WaPo:

"Tonight I ask more of America’s business leaders to follow John’s lead," the president said. "Do what you can to raise your employees’ wages."
Here’s the trouble with Obama's request. Companies have discovered that precisely by keeping wages lower, they have been able to boost profits to record levels and fulfill their ultimate goal: rewarding shareholders. In a report released earlier this month, Goldman Sachs chief U.S. chief economist Jan Hatzius noted that the strength in corporate profits is “directly related to the weakness in hourly wages.”
“The weakness of wages and the resulting strength of profits are telling signs that the U.S. labor market is still far from full employment,” Hatzius wrote.
What's missing in this picture? The role of credit. As heterodox and Marxist economists will point out again and again, it's not just that wages have been flat for the past 40 years (the neoliberal period), but more importantly: the middle class/working class has used credit to make ever-growing ends meet. The explosion of private debt was closely observed and analysed for three decades by the American Marxist economists at the Monthly Review. Also, the Italian Marxists called this state of things (flat wages/growing private debt) the renting/borrowing of pay increases. Meaning, one no longer gets a pay increase directly but must instead borrow/rent it from a bank or against the value of a home.

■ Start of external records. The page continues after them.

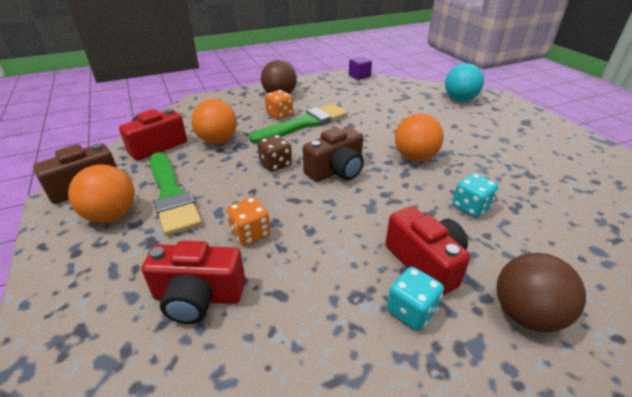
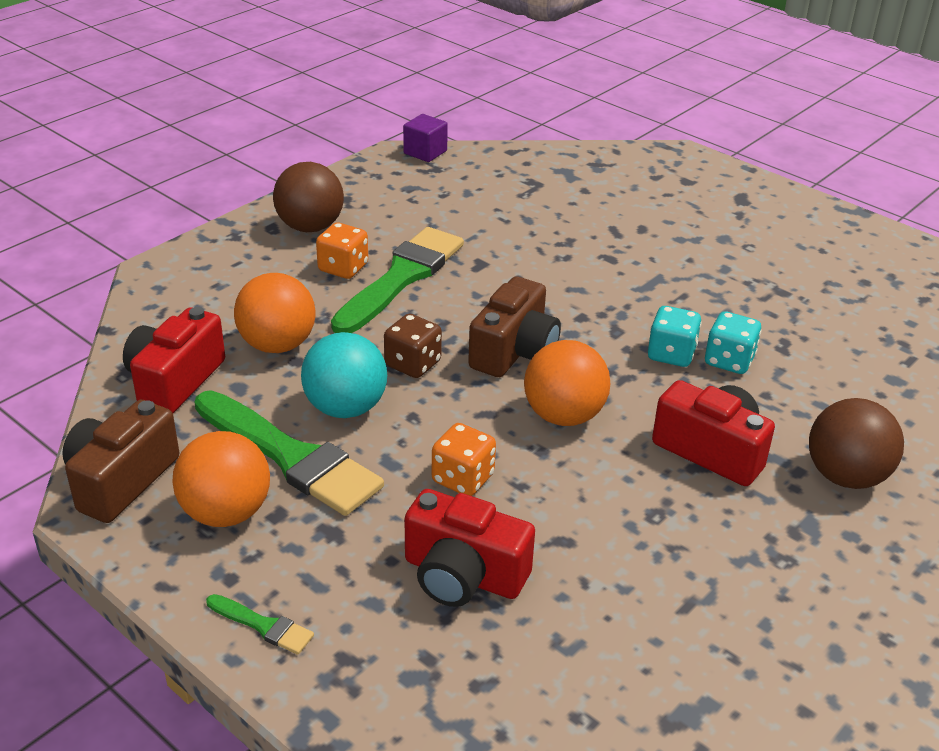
camera: 25 degrees left, 0 degrees up
(60, 288) = (263, 626): none -> green brush
(198, 297) = (463, 575): red camera -> red camera turned 45 degrees clockwise
(411, 311) = (725, 510): turquoise dice -> turquoise dice (671, 354)
(415, 157) = (615, 300): orange ball -> orange ball (563, 415)
(460, 99) = (624, 173): turquoise ball -> turquoise ball (345, 408)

To conclude, one must always keep in mind that Marxists are essentially critics of capitalism. As the literary critic Frederic Jameson pointed out in a 2012 interview, there really isn't that much politics or utopian visions in Marx's major works.

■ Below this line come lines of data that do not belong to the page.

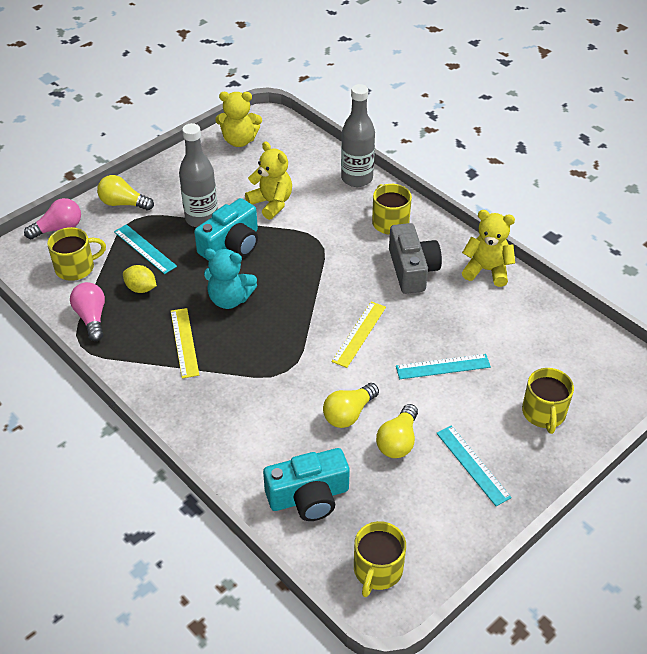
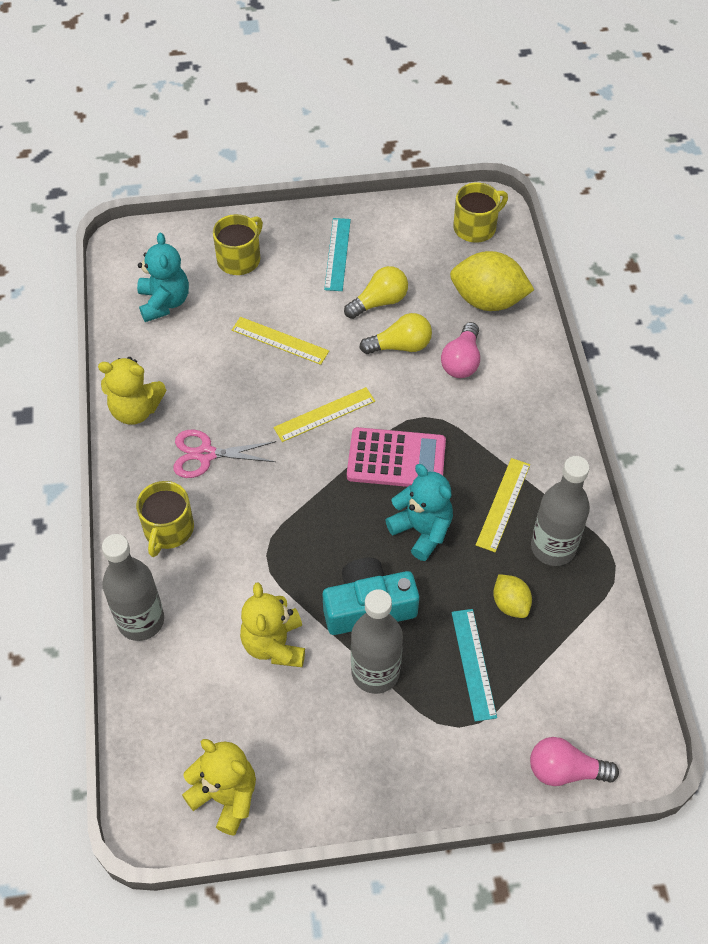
camera: 145 degrees left, 10 degrees up
(76, 268) = (572, 684): yellow mug -> none
(92, 318) = (586, 594): pink light bulb -> pink light bulb (461, 361)
(123, 203) = (457, 765): yellow light bulb -> none
(131, 333) = (553, 547): none -> grey bottle
(282, 332) = (396, 459): none -> pink calculator
(308, 496) = (488, 300): turquoise camera -> yellow lemon
(412, 269) = (206, 454): grey camera -> pink scissors
(443, 366) = (280, 340): turquoise ruler -> yellow ruler
(486, 270) = (135, 410): yellow teddy bear -> yellow teddy bear turned 45 degrees counterclockwise
(556, 347) = (164, 302): none -> turquoise teddy bear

Frederic Jameson: I know this is probably surprising for people who always think of Marx in political terms, but there is really very little mention of any political action in Capital. There is certainly the implication of the kind of society that could come out of capitalism and also of the contradictions that could lead to the end of capitalism and I am not saying that Marx was not political or didn't constantly think of political strategies, but Capital is not a book about that. It is a book about this infernal machine that is capitalism.